Among the many items written about in Civil War diaries, coffee gets a lot of attention. During the war the price of coffee rose from 30 cents per pound up to $50 per pound.[6]   In some parts of the South the price soared as high as $70 per pound.[7]  Because of the scarcity and soaring cost of coffee, many tried to find alternative ingredients that would be an acceptable alternative, but it was not an easy task.  Parthenia Antoinette Hague lamented the poor substitutes and popularity of the drink when she wrote, “One of our most difficult tasks is to find a good substitute for coffee. This palatable drink, if not a real necessary of life is almost indispensable to the enjoyment of a good meal, and some Southerners took it three times a day.”[8]   Items used to replace the coffee bean included rye, wheat, sweet potatoes, chestnuts, chicory, and other grains and seeds that could be roasted and ground.[9]  In The Confederate Cookbook under the section for “MISCELLANEOUS RECEIPTS” there is a receipt that calls for acorns to be prepared in place of the treasured coffee bean.  Most of these substitutions were so intolerable some chose to go without as in the case of one prominent housewife of Virginia who stated “We must do without it except when needed for the sick.  If we can’t make some of the various proposed substitutes appetizing, why we can use water. That, at least, is abundant, and can be given without money and without price.”[10]

Wheat flour was another food item that was in short supply.  Many of the larger plantations were focused on planting more cash crops such as cotton or rice, while some of smaller farms and plantations would cultivate some cotton or rice but would plant more food crops such as wheat.[11]  Wheat that was grown in the southern states before the war would have been sold north for processing and in return the flour would be sold to the southern states.  Once the blockade was in place that process stopped.  As with coffee, southern women had to find an alternative for wheat flour, and one alternative was rice flour.  In the Appendix of the Confederate Receipt Book, there are 2 ½ pages dedicated to “Recipes for Making Bread, &c., From Rice Flour.” This section of recipes was sent in to the Editors of the Columbus Sun, in Russel County, Alabama, by Elizabeth B. Lewis, who felt the need to share her knowledge with other women who were asking how to make bread with rice flour.[12]  This section includes recipes for bread, Johnny cakes, sponge cake, rice pudding and rice griddle cakes.

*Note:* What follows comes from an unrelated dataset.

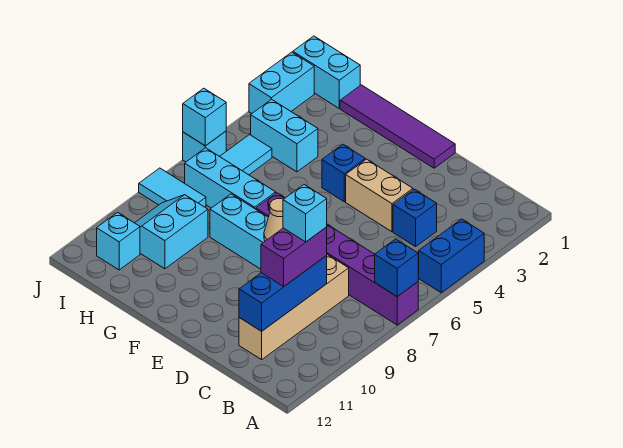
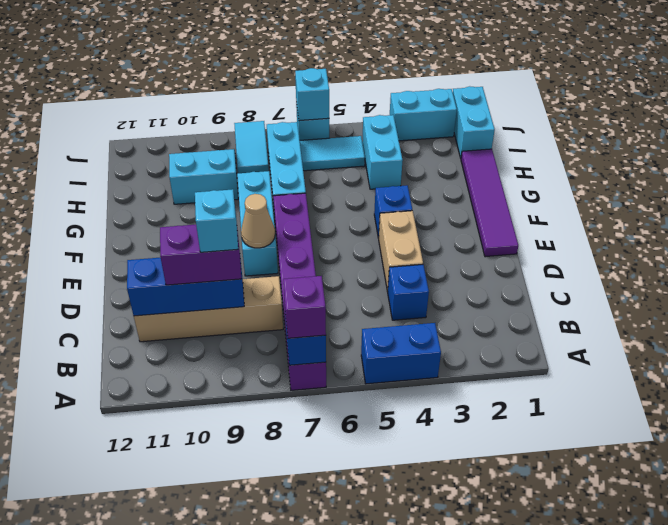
none -> purple brick A7 level 3
cyan brick I11 level 1 -> none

As many women do today women of the Civil War tried to stay up on the latest fashions.  Southern women found it difficult to do this because the Union blockade prevented shipments of new clothes and materials used to make new clothes.  Some women became embarrassed when they wore out their silk dresses and had to wear dresses made from calico, which was a material worn by slaves and servants.  Just as Scarlett O’Hara, in the movie “Gone with the Wind,” made a new dress from green curtains, many women made new clothing from materials found around their house, like bed-ticking or the lining of a pre-war garment. They would also re-adorn dresses using old lace or materials from other worn-out dresses[13]  Women reading the Confederate Receipt Book found a section called “HINTS FOR THE LADIES” dedicated to helpful tips on how to “freshen up a dress of which they have got tired, or which may be beginning to lose its beauty.”[14]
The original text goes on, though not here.